Cut a hole slightly larger than the diameter of the main stem of the plant at the bottom of a five-gallon (20-liter) plastic bucket. Carefully wrap the top of the plant in a cylinder made of newspaper and insert through the bucket’s hole, pointing the leaves toward the ground. Unwrap the newspaper, hang the bucket by its handle. Add approximately three centimeters of gravel to help anchor the roots and fill the bucket with potting soil. As the tomato plant grows, its leaves will curl up toward the sun, but the stems will hang straight down once it’s loaded with fruit.
Fried Green (or Slightly Pink) Tomatoes
Here’s a juicy, delicious way for you and your kids to enjoy an over-abundance of unripe tomatoes at the end of the growing season. Wash the tomatoes and pat them dry. Cut them into three-millimeter-thick slices, and sprinkle with salt and pepper. Dip each slice in cornmeal and place on waxed paper. Heat some vegetable oil and fry the slices until golden brown. Drain them on paper towels and serve hot.

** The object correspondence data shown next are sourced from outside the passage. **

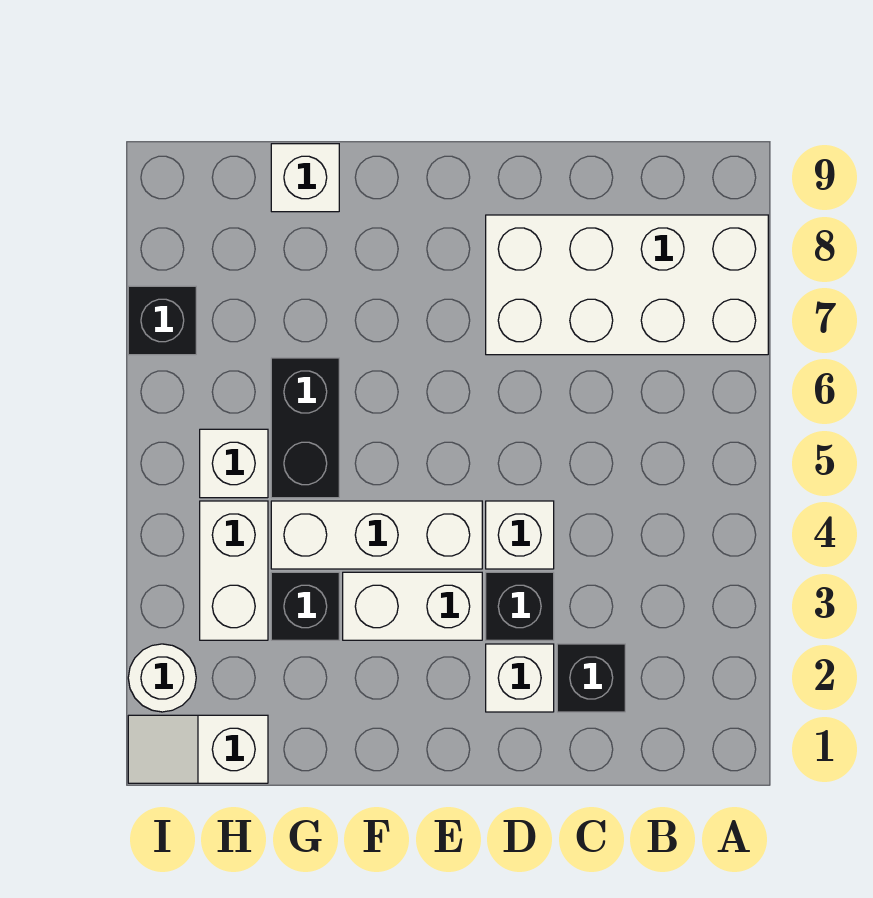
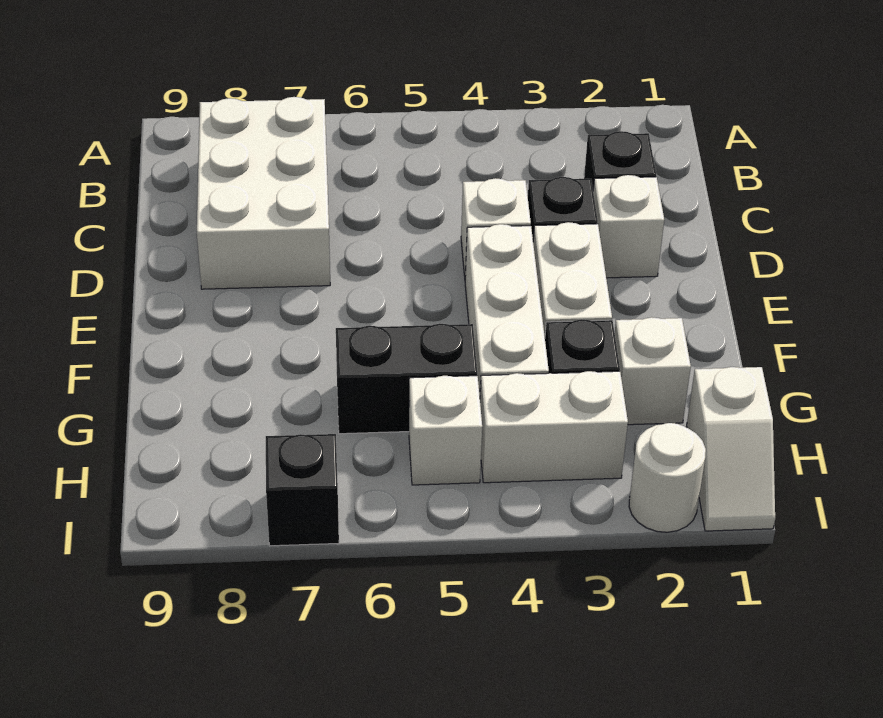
white brick A7:D8 level 1 -> white brick B7:D8 level 1
white brick G9 level 1 -> white brick G2 level 1

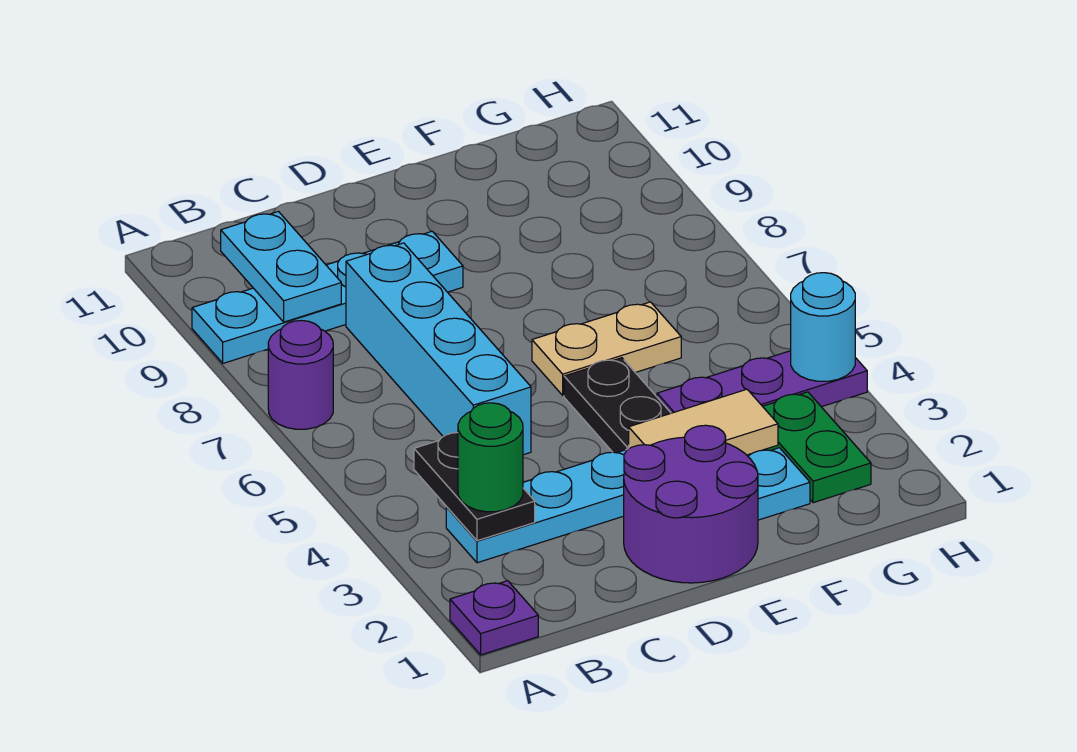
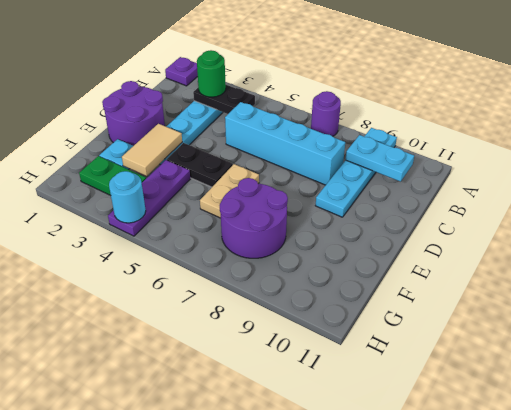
none -> purple round brick F7:G8 level 1

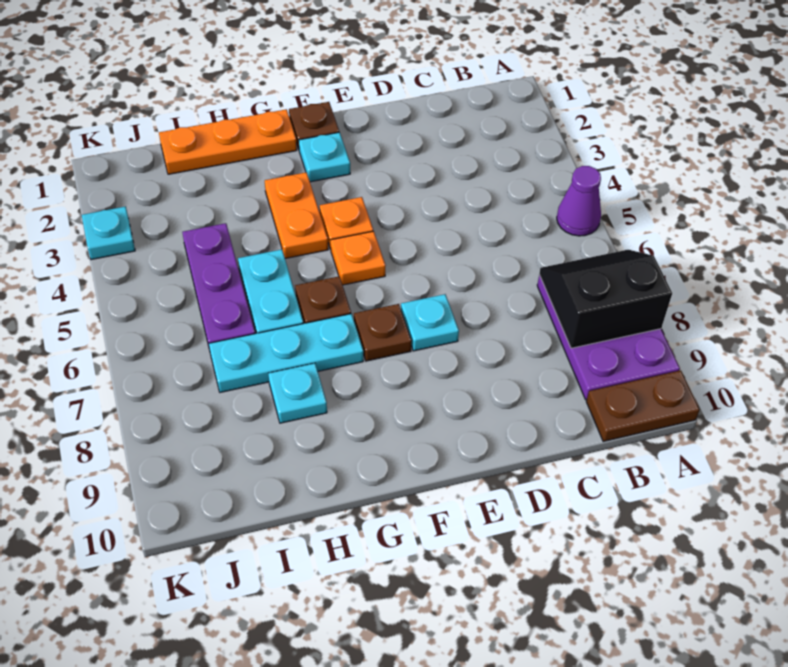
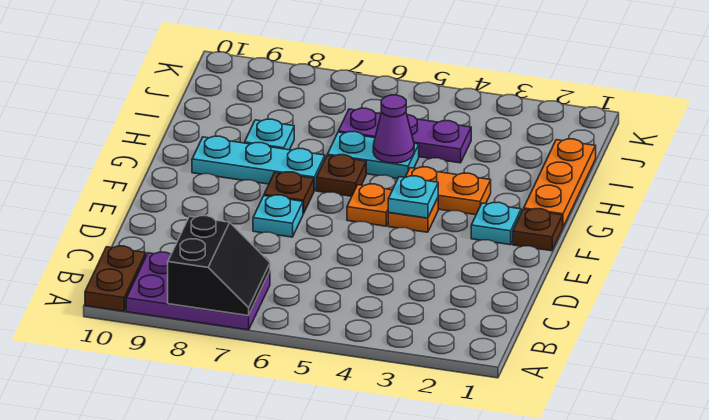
purple cone A5 level 1 -> purple cone H5 level 2
cyan plate G7:I7 level 1 -> cyan plate G7:G9 level 1
cyan plate K3 level 1 -> cyan plate F4 level 2

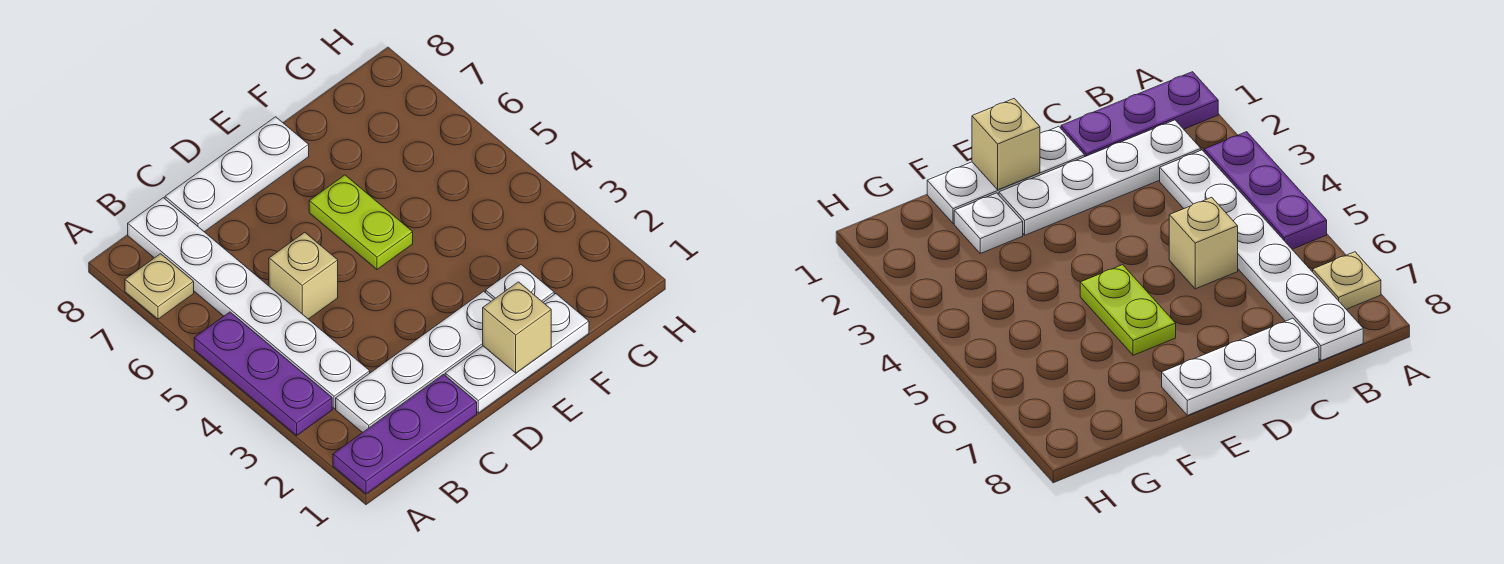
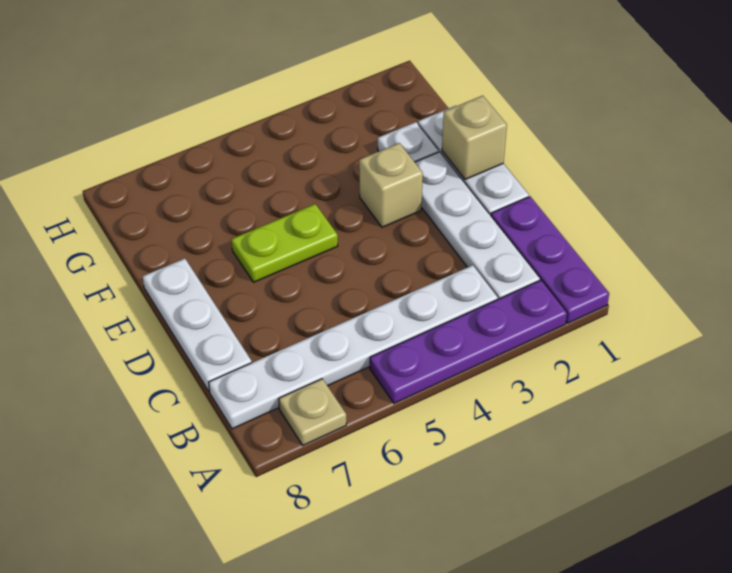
purple plate A3:A5 level 1 -> purple plate A2:A5 level 1
tan brick C5 level 1 -> tan brick E3 level 1

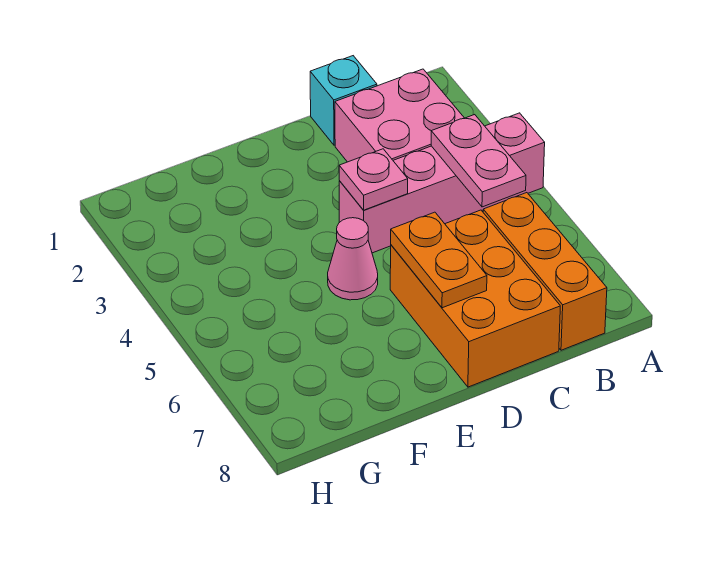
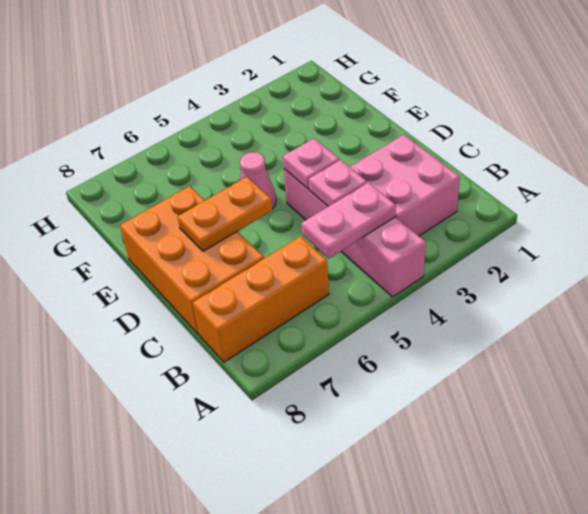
cyan brick C1 level 1 -> none
none -> pink plate C4 level 2
orange brick C6:D8 level 1 -> orange brick C7:E8 level 1

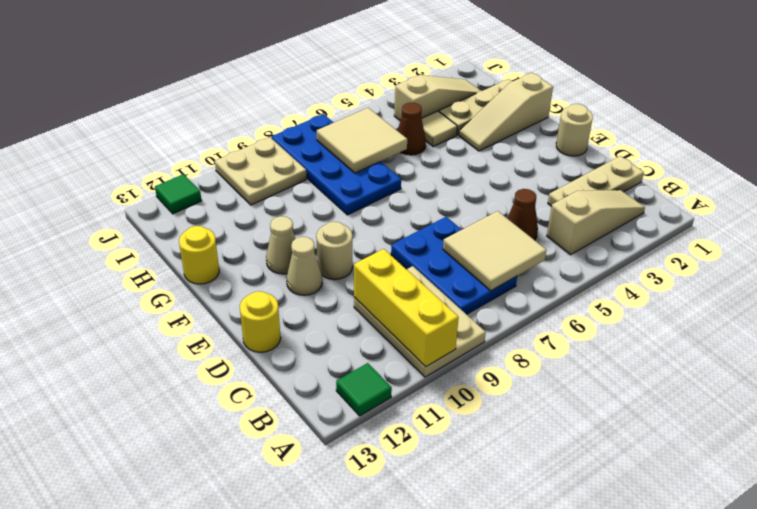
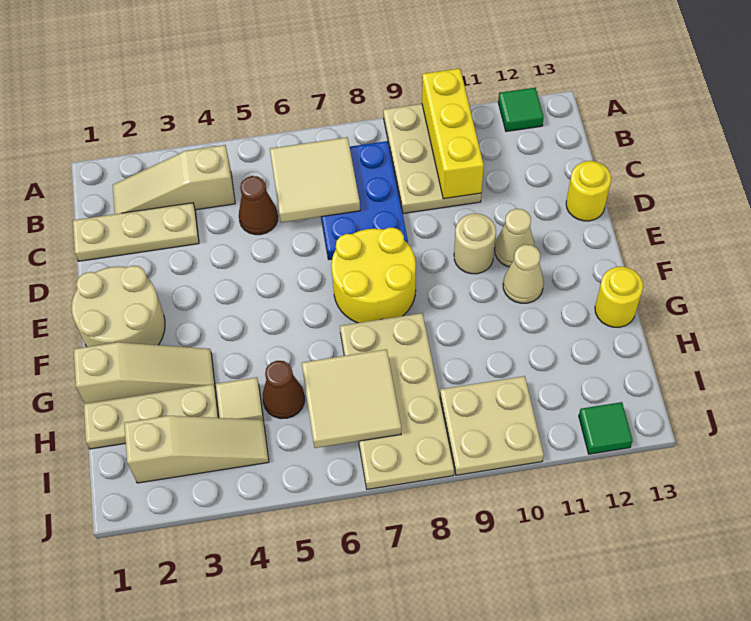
tan round brick E1 level 1 -> tan round brick E1:F2 level 1
none -> yellow round brick E7:F8 level 1
blue plate G7:J8 level 1 -> tan plate G7:J8 level 1
tan slope I2:I4 level 1 top 4 -> tan slope I2:I4 level 1 top 2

Family Secret Tomato Sauce
How do you not let one juicy fruit go to waste and preserve your tomato harvest? If you are willing to put the time into canning and preserving, you can turn your bounty into jellies, rich sauces, or relishes. Here is a delicious recipe from Suzanne Taylor that might just make you want to double your crop next year.
The advantage of this recipe is to make a large amount at one time when tomatoes are in season. If you’re canning your tomatoes, stick closely to the recipe; adding additional fresh vegetables will alter the pH, making it unsafe for water-bath canning. If you’re freezing it, then it’s OK to throw in peppers, mushrooms, fresh garlic, whatever you want. This recipe makes 6-7 quarts*—you can use a combination of pint and quart canning jars, freezer boxes, or freezer safe Tupperware.
- 10 quarts tomato puree (about 30 pounds tomatoes)
- 3 tablespoons garlic powder (or more, to taste)
- 2 tablespoons dried parsley
- 1 teaspoon pepper
- 3 large onions, chopped
- 1 cup dried basil
- ½ cup honey
- 1 teaspoons cinnamon
- ½ teaspoon nutmeg
- 3 tablespoons dried oregano
- 3 tablespoons salt
- 1 tablespoon ground dried lemon peel
- 2 tablespoons thyme
Soften onions in a heavy 3-gallon kettle—add a little bit of water if necessary but no oil if you are canning. Add all seasonings and pureed tomatoes, bring to a boil. Simmer on low heat for two to three hours until your sauce has thickened to your liking. To avoid burning, stir the sauce frequently, especially toward the end. Simultaneously, heat water in canner bath, sterilize jars in boiling water or dishwasher and pour boiling water over jar lids.
Bottled lemon juice or citric acid—NOT optional!
Add 2 tablespoons of lemon juice OR ½ teaspoon citric acid to each quart jar (half that much to pint jars). This guarantees that the sauce will be safely acidic. When the sauce is finished, ladle it into the jars, leaving ½-inch headspace. Cap jars, lower gently into the canner, and boil for 35 minutes.
Remove, cool, check all seals, label, and store for winter.